Reliable and Available Wireless (RAW) networking services extend
DetNet to approach end-to-end deterministic performances in a network
with scheduled wireless segments, possibly combined with wired
segments, and possibly sharing physical resources with non-
deterministic traffic. The wireless and wired media are
fundamentally different at the physical level, and while the generic
Problem Statement for DetNet applies to the wired as well as the
wireless medium, the methods to achieve RAW will differ from those
used to support time-sensitive networking over wires, as a RAW
solution will need to address less consistent transmissions, energy
conservation and shared spectrum efficiency.

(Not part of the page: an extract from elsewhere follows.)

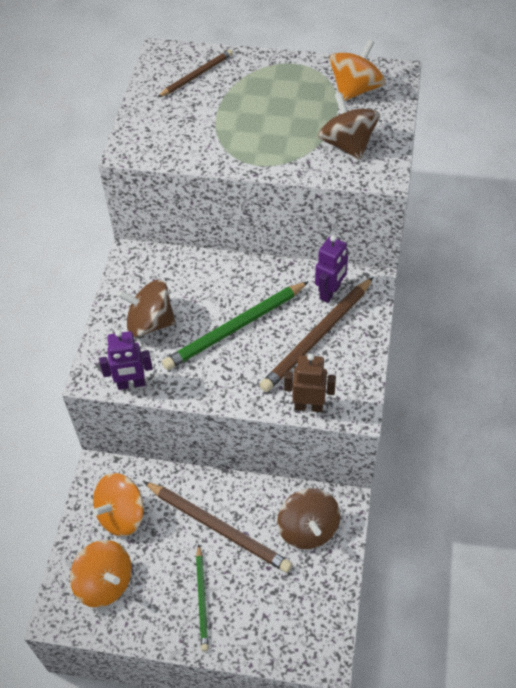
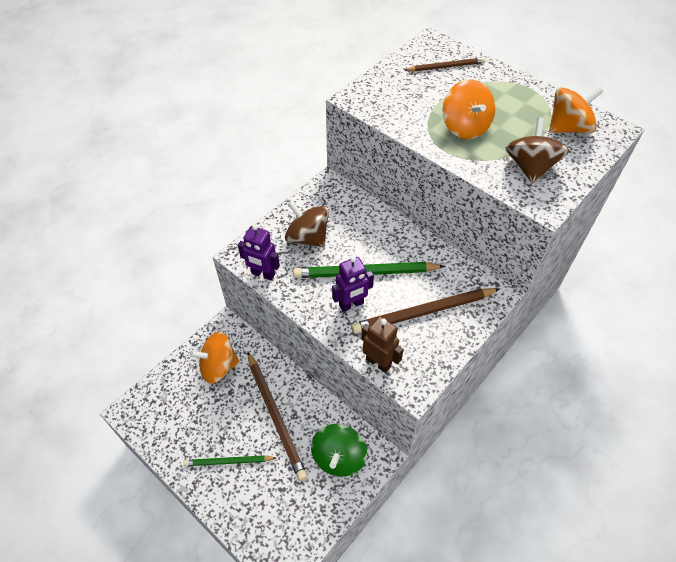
camera: 30 degrees right, 0 degrees up
(105, 582) = (174, 407): orange spinning top -> orange spinning top (465, 127)
(202, 599) = (228, 461): green pencil -> green pencil turned 60 degrees clockwise
(308, 529) = (338, 457): brown spinning top -> green spinning top
(330, 293) = (457, 283): purple robot -> purple robot (351, 304)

The development of RAW technologies has been lagging behind
deterministic efforts for wired systems both at the IEEE and the
IETF. But recent efforts at the IEEE and 3GPP indicate that wireless
is finally catching up at the lower layer and that it is now possible
for the IETF to extend DetNet for wireless segments that are capable
of scheduled wireless transmissions.
The intent for RAW is to provide DetNet elements that are specialized
for short range radios. From this inheritance, RAW stays agnostic to
the radio layer underneath though the capability to schedule
transmissions is assumed. How the PHY is programmed to do so, and
whether the radio is single-hop or meshed, are unknown at the IP
layer and not part of the RAW abstraction.

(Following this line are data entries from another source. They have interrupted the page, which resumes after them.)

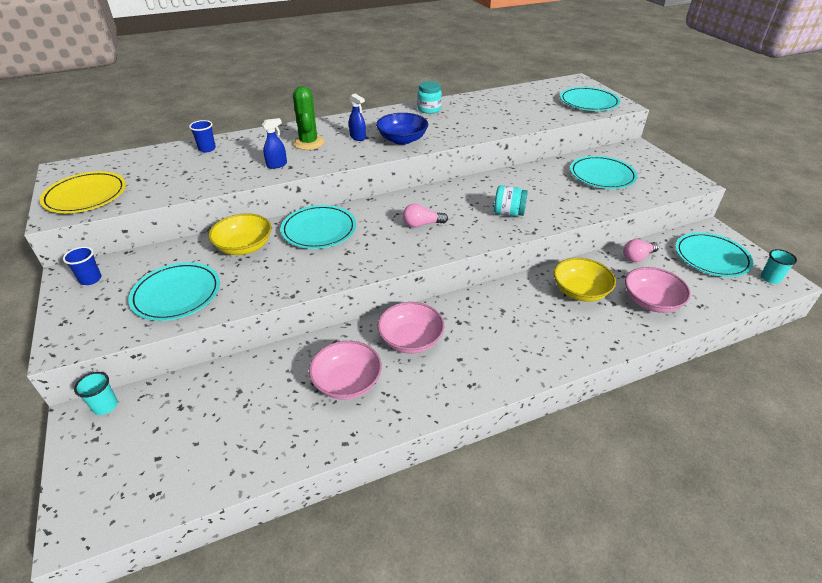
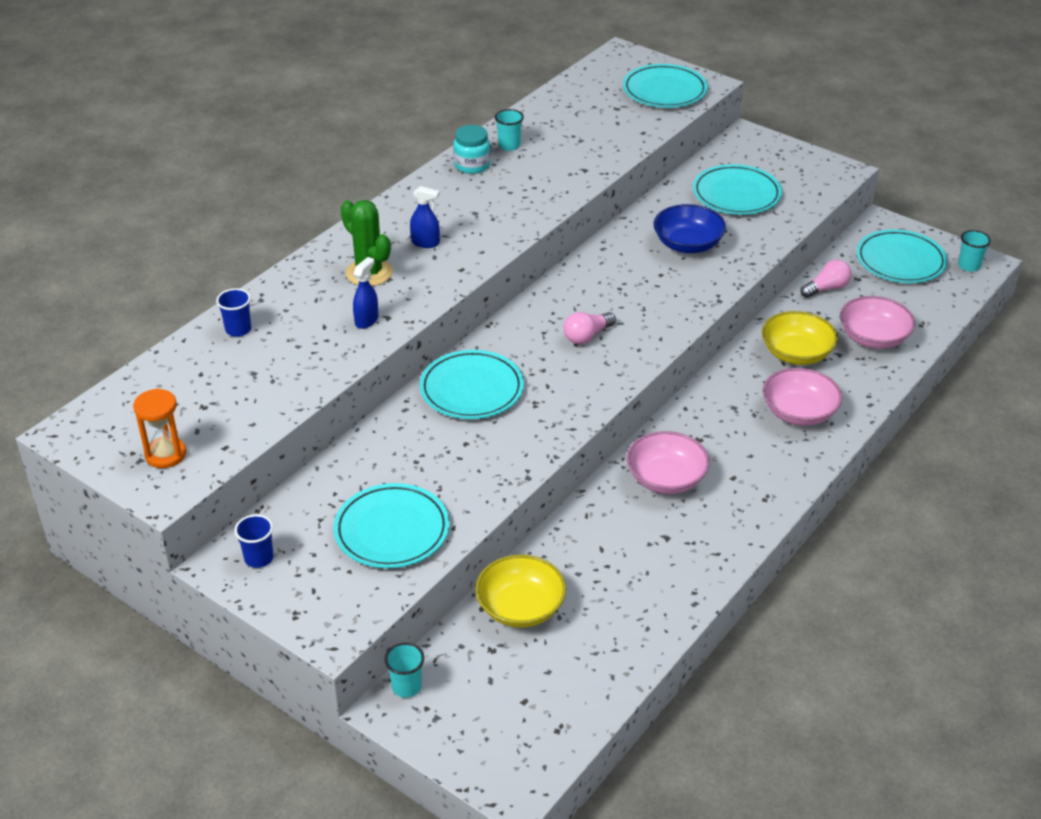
camera: 30 degrees left, 0 degrees up
(86, 196) = (165, 454): yellow plate -> orange hourglass
(244, 247) = (403, 445): yellow bowl -> yellow bowl (520, 608)
(347, 382) = (641, 549): pink bowl -> pink bowl (799, 412)
(402, 140) = (487, 227): blue bowl -> blue bowl (688, 244)
(461, 106) = (509, 145): none -> turquoise cup
(508, 213) = (672, 285): turquoise jar -> none
(637, 257) = (826, 288): pink light bulb -> pink light bulb turned 150 degrees counterclockwise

Still, in order to focus on real-worlds issues and assert the
feasibility of the proposed capabilities, RAW will focus on selected
technologies that can be scheduled at the lower layers: IEEE Std.
802.15.4 timeslotted channel hopping (TSCH), 3GPP 5G ultra-reliable
low latency communications (URLLC), IEEE 802.11ax/be where 802.11be
is extreme high throughput (EHT), and L-band Digital Aeronautical
Communications System (LDACS). See [RAW-TECHNOS] for more.
The establishment of a path is not in-scope for RAW. It may be the
product of a centralized Controller Plane as described for DetNet.
As opposed to wired networks, the action of installing a path over a
set of wireless links may be very slow relative to the speed at which
the radio conditions vary, and it makes sense in the wireless case to
provide redundant forwarding solutions along a complex path and to
leave it to the RAW Network Plane to select which of those forwarding
solutions are to be used for a given packet based on the current
conditions.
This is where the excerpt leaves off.